In the context of machine learning (ML), the $X$ is usually called feature variable and $Y$ called target variable. And linear regression is the main tool in supervised learning, meaning that $Y$ is supervising $X$./

X = np.linspace(1, 10, 10)
Y = 2 + 3 * X
fig, ax = plt.subplots(figsize=fig_size)
ax.plot(X, Y, zorder=1)
ax.scatter(X, Y, c=ALTERNATIVE_MAGENTA, zorder=2, s=100)
ax.grid()
ax.set_title("$Y=2+3x$")
ax.set_xlim(0, 10)
ax.set_ylim(0, 40)

cp.make_lines_glow()
cp.make_scatter_glow(n_glow_lines=7, alpha=.3)
plt.show()

There are five reasons justified that we need a disturbance term:

1. omission of independent variables
2. aggregation of variables
3. model misspecification
4. function misspecification, eg. should be nonlinear rather than linear
5. measurement error

The second one means that if we intend to aggregate the variable to a macro level, for instance every family has a consumption function, but aggregation on a national level causes discrepancies which contribute to the disturbance term.

The third and forth one will be discussed in details in later chapter.

The fifth one includes all types of error, man-made or natural.

Odinary Least Squares

Odinary Least Squares is the most common estimation technique used in ML or econometrics, it is popular due to its simplicity and transparency. You’ll be able to derive the whole estimation process by hand-calculation, all steps will have closed-form expression.

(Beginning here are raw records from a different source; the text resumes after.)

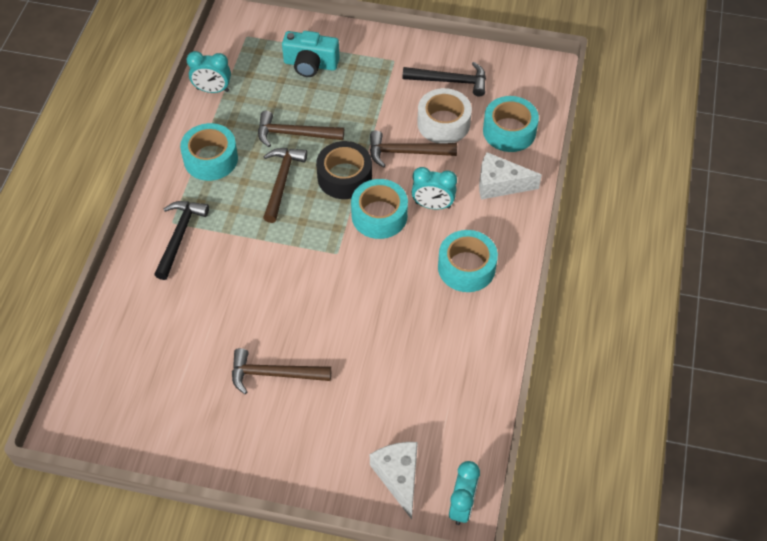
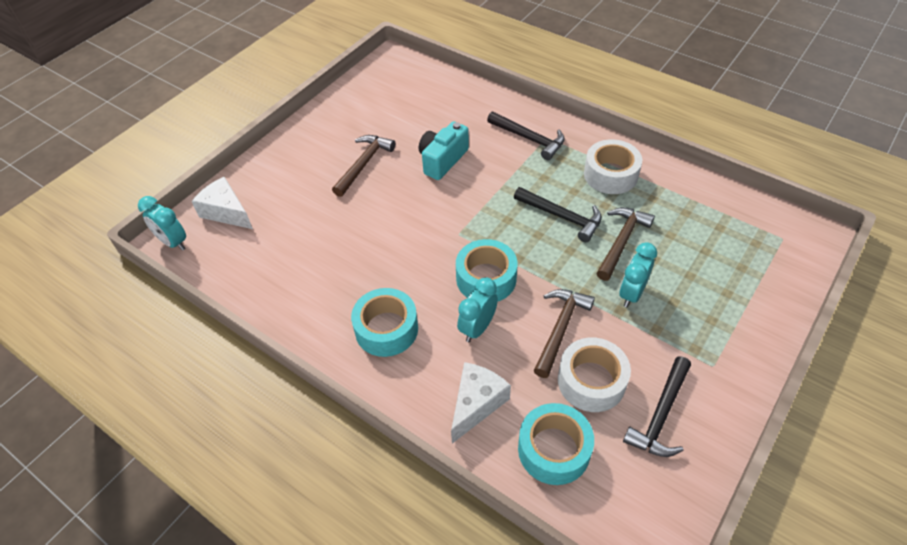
camera: 115 degrees right, 5 degrees down
(211, 159) = (610, 175): turquoise tape -> white tape
(212, 90) = (704, 194): turquoise clock -> turquoise clock (631, 293)
(282, 181) = (562, 217): brown hammer -> black hammer
(310, 64) = (724, 282): turquoise camera -> turquoise camera (442, 160)
(344, 177) = (547, 265): black tape -> none
(399, 477) = (226, 212): white cheese -> white cheese turned 150 degrees counterclockwise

We’ll demonstrate OLS with our first plot. Every time you run this script, the result will be different than mine, because no random seeds are set.

beta1, beta2 = 2, 3


def gen_linreg_data(beta1, beta2, samp_size, disturb_scale):

    X = np.linspace(1, 10, samp_size)
    u = disturb_scale * np.random.randn(samp_size)
    Y = beta1 + beta2 * X + u
    Y_hat = beta1 + beta2 * X
    return X, Y, Y_hat


def plot_lin_reg(X, Y, Y_hat):
    fig, ax = plt.subplots(figsize=fig_size)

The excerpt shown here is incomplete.